Task directions
Find the lines in the records that carry the word "curve". Copy each one.

----

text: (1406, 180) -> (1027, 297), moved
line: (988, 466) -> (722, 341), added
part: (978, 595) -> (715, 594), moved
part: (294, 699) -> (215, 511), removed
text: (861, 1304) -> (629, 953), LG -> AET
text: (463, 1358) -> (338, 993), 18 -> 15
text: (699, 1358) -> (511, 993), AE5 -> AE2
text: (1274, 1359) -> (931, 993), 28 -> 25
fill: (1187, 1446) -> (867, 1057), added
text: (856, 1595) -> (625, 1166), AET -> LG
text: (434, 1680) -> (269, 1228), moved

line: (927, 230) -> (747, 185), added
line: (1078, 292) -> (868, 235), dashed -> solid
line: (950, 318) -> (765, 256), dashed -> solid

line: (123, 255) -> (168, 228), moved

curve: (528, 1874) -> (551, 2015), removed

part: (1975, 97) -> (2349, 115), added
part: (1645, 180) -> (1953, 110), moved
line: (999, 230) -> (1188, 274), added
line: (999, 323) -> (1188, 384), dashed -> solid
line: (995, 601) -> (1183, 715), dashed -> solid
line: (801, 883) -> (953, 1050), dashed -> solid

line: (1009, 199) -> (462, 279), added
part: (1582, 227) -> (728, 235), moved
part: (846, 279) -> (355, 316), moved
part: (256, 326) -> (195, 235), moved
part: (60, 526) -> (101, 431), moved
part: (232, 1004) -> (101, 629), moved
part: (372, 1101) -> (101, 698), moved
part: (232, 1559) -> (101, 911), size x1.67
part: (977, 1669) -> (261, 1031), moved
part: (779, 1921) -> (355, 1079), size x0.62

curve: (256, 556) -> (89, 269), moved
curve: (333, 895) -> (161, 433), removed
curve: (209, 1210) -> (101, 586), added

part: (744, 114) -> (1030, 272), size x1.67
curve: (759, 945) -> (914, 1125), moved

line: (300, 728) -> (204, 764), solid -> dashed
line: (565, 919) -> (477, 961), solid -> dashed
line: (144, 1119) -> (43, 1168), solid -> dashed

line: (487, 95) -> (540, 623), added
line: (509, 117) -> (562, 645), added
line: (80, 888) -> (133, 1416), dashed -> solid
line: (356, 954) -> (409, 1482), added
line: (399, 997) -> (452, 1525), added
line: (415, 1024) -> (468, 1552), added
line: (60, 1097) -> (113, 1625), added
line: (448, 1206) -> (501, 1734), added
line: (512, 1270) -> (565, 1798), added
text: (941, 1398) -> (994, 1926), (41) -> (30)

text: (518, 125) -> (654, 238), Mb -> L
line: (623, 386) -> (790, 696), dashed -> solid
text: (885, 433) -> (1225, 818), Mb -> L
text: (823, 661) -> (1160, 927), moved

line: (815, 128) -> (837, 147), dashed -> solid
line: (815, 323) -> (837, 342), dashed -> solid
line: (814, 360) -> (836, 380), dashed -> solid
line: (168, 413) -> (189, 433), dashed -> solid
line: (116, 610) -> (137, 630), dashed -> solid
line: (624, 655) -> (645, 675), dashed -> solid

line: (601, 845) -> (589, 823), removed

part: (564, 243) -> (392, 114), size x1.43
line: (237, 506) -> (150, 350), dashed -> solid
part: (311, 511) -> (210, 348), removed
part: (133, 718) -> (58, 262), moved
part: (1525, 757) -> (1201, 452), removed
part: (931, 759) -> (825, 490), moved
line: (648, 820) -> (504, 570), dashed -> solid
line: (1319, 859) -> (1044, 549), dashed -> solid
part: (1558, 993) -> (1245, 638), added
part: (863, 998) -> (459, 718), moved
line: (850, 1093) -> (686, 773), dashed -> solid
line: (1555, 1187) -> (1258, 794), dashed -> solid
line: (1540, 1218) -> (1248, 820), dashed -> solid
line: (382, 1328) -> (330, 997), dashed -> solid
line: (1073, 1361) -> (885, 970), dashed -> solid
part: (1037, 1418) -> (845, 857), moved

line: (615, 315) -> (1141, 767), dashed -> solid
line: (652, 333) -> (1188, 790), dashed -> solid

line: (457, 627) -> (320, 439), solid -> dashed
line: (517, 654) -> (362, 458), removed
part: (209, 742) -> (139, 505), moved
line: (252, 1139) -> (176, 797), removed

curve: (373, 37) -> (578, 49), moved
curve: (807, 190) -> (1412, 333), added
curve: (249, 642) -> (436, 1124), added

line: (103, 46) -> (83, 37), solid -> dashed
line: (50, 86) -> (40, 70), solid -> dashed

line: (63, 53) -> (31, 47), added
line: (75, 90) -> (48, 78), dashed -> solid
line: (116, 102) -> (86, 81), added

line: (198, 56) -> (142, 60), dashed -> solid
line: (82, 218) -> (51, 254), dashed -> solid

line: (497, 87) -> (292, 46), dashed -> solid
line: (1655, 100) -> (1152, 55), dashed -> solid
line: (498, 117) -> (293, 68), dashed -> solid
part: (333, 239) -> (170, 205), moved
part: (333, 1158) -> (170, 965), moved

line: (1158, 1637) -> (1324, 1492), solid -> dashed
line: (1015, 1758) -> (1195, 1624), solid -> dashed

----

Answer area
curve: (528, 1874) -> (551, 2015), removed
curve: (256, 556) -> (89, 269), moved
curve: (333, 895) -> (161, 433), removed
curve: (209, 1210) -> (101, 586), added
curve: (759, 945) -> (914, 1125), moved
curve: (373, 37) -> (578, 49), moved
curve: (807, 190) -> (1412, 333), added
curve: (249, 642) -> (436, 1124), added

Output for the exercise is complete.